Abstract
The current study seeks to unpack the corpus-driven semantics of the "referent things" underlying the use of the lexical item coronaviruses in the data of The Coronavirus Corpus [Davies, Mark. 2019-. The Coronavirus Corpus.
https://www.english-corpora.org/corona/
]. Drawing on the Systemic Functional Linguistic (SFL) Model of the Cardiff Grammar, a concordance-bound analysis has been conducted on the item coronaviruses as expounding the structural element head (h) of its relevant nominal-group patterns in the corpus data. The Cardiff Grammar Model has systematically revealed the semantics of coronaviruses' referent things as realized by corpus-driven syntactic patterns of eleven coronaviruses-expounded nominal groups in two respects in the corpus data.

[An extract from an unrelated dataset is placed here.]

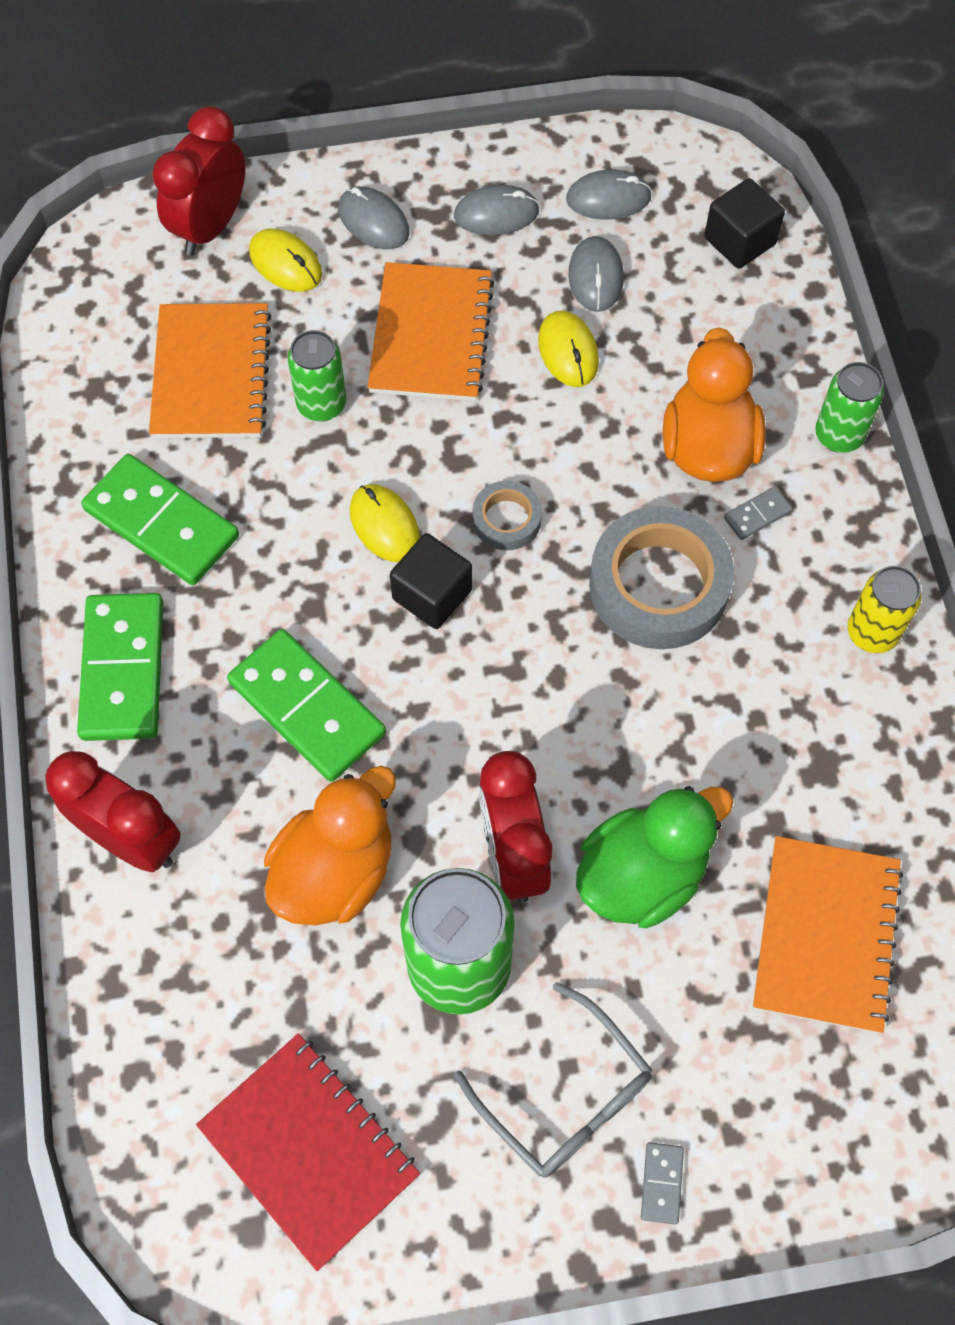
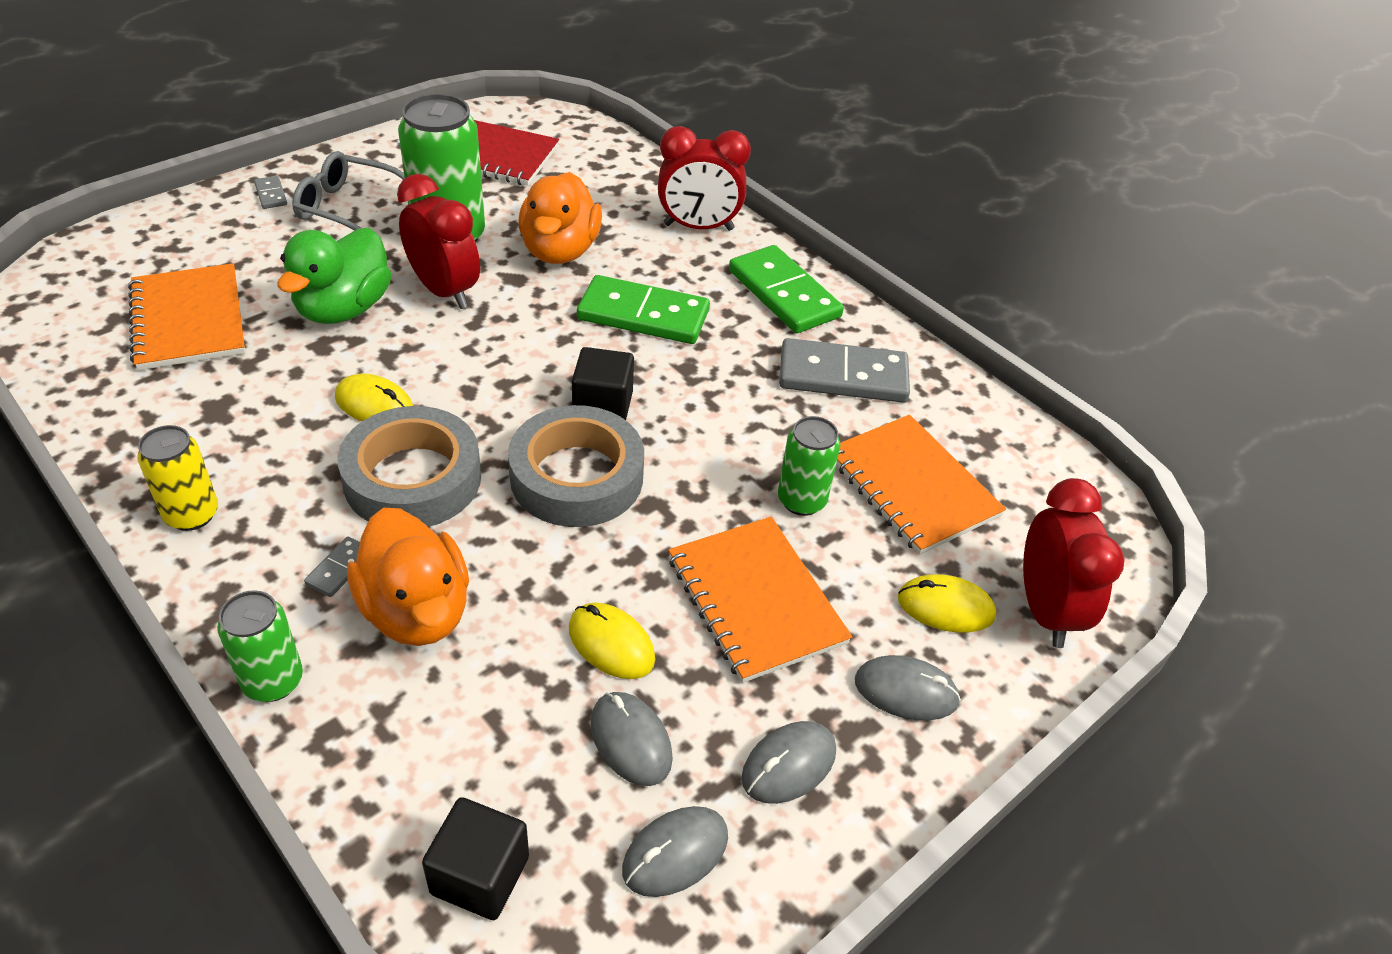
camera: 145 degrees right, 20 degrees down
(161, 523) = (843, 376): green domino -> grey domino
(384, 525) = (676, 435): yellow mouse -> yellow mouse (374, 404)
(506, 519) = (576, 477): grey tape -> grey tape, size x1.99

First, the item coronaviruses has been empirically shown to have three dominant types of referent: (i) a particularized referent has been expressed through the system of PARTICULARIZATION, (ii) a substantive referent through QUANTIFICATION (selection by quantity, selection by typicity, and selection by representation), and (iii) cultural-classification referent through the two overlapping systems of CLASSIFICATION and SELECTION (selection by quality and selection by qualification). Second, these referents demonstrated two aspects of semantic representation via participant-role (PR) conflation: (i) a cultural-classification referent assumes the complementary participant roles of Identifier, Actor, and Patient; (ii) a particularized substantive referent has the sole PR of Agent.